Five German cities have been primping and preening themselves in the past weeks for the favor of the country's Olympic Committee.

After Berlin's disappointing failure in trying to win the 2000 Summer Olympics, Hamburg, Düsseldorf, Frankfurt, Leipzig and Stuttgart are fighting for the right to win a shot at the 2012 Olympics - and the financial windfall that accompanies the games.

The German Olympic Committee (NOK) has until April 2003 to pick the German candidate. Then the winner will have another two years to convince the International Olympic Committee that it’s the ideal host city. That decision doesn’t come until July 2005.

Expensive competition

The NOK estimates that candidate cities will each spend around 30 million euro just to be considered in the running. Actually putting on the Games could cost billions more.

"It depends on the existing infrastructure in the host city. If you start with a green pasture it’ll obviously be more expensive," a representative from the NOK told DW-WORLD.

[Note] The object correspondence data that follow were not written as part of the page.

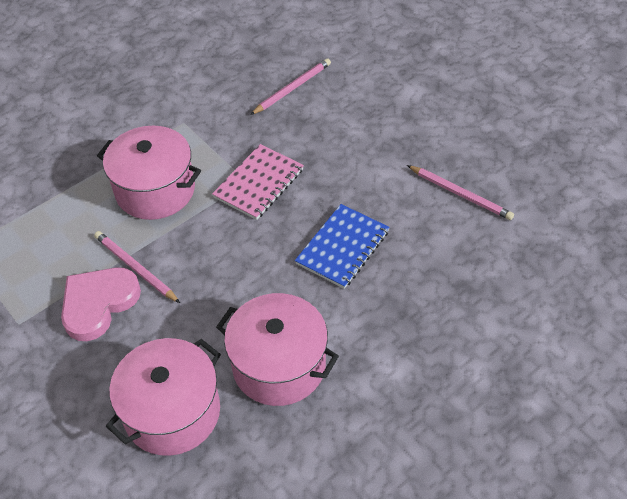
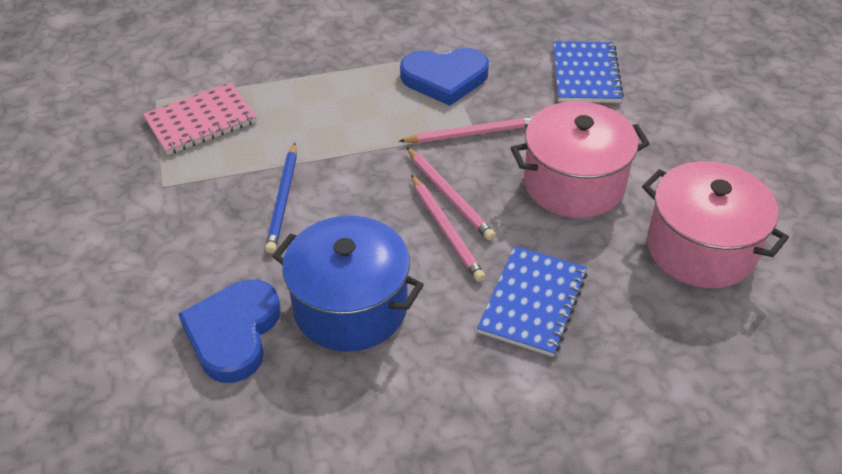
blue heart: 0 -> 2
blue notebook: 1 -> 2
blue pencil: 0 -> 1
blue pot: 0 -> 1
pink heart: 1 -> 0
pink pot: 3 -> 2

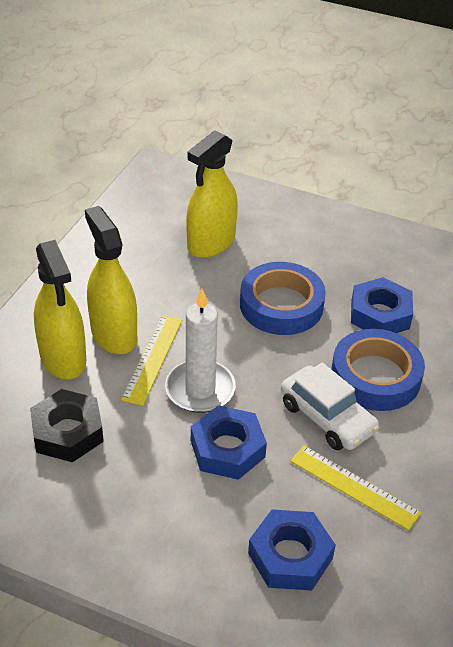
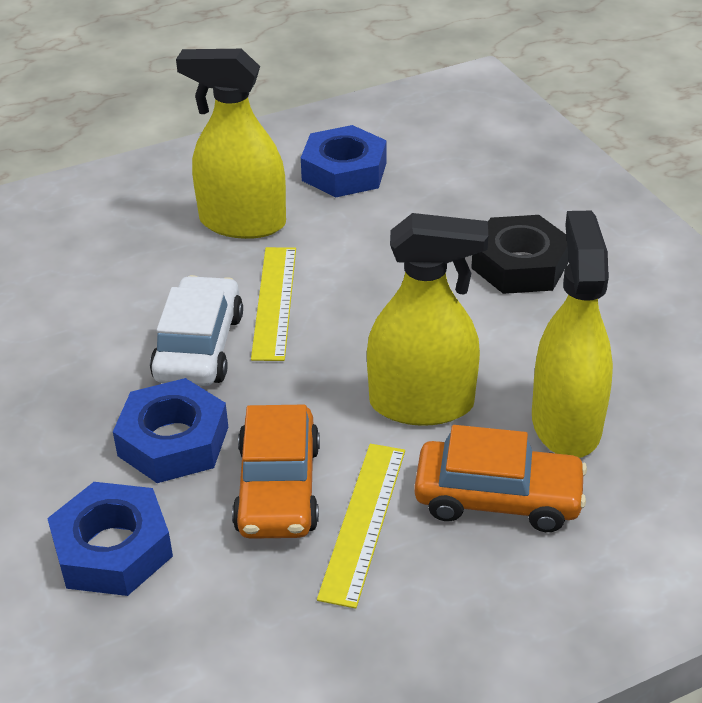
blue tape: 2 -> 0
orange car: 0 -> 2
white candle: 1 -> 0

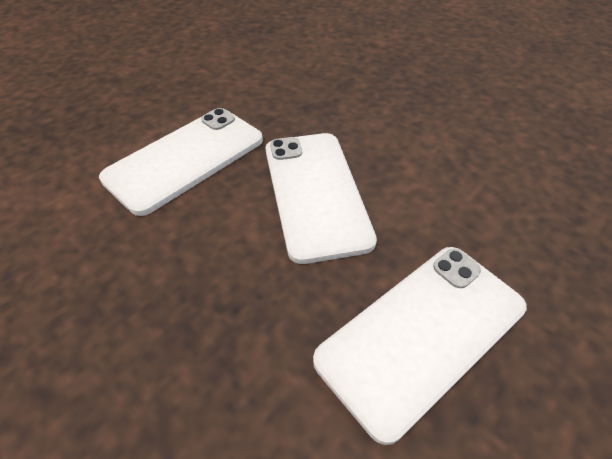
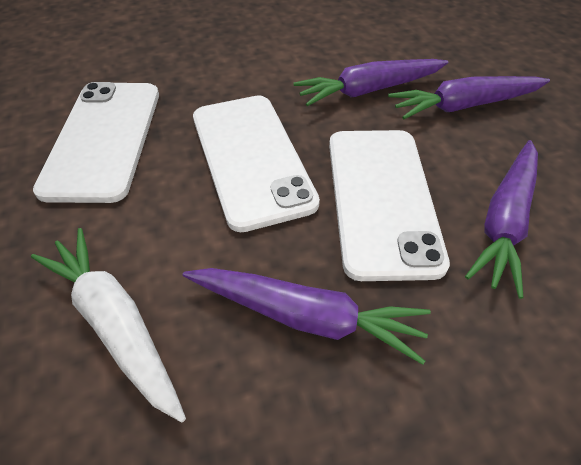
purple carrot: 0 -> 4
white carrot: 0 -> 1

The German five estimate that the Olympics will set them back between 2.4 and 3.2 billion euro if they get them. Despite assumptions that the one eastern German applicant, Leipzig, is a "green pasture," its plans actually call for less investment than the so-called city of banks, Frankfurt.

Frankfurt
View of Frankfurt's skylineImage: DW

The NOK started inspecting the German applicant cities in mid-October and will wrap up the visits in late November. So far it’s been full of praise for the three cities it’s visited, Hamburg, Frankfurt and Stuttgart. Düsseldorf and Leipzig are the committee’s next stops.

Banking on past successes

There is no way of knowing how much the Games will bring in. It’s true that the most recent Olympics have been very profitable. Salt Lake City already announced that it made a meaty profit just after the 2002 Winter Olympics came to an end there.

Sydney figures that putting on the 2000 summer Games resulted in some 1.7 billion euro in business alone.

A study commissioned by the city alleges that Australia attracted 3.39 billion euro in tourist spending in 2001 thanks to the Olympics a year earlier. Not only did Sydney benefit from new business, but billions went into developing the region’s infrastructure, investments that remain long after the Games end. The study even puts a value of up to 6.4 billion euro on the international exposure the region gained.

Sporting chances

It looks like the five applicants have a lot to gain, although it is unlikely that a German city will get to host the Games in 2012. Not only will they be competing with London, Moscow, Paris, Rome and either New York or San Francisco, but a good application from a South American or African city would likely win the race, since the Olympics have never been held on either continent.

So what happens if none of the five German hopefuls get the Games? Chances are the cities will benefit anyway.

The mere process of applying opens new perspectives for many a city. City planners, politicians and business gain merely from the challenge of finding ways to make their cities Olympics-compatible.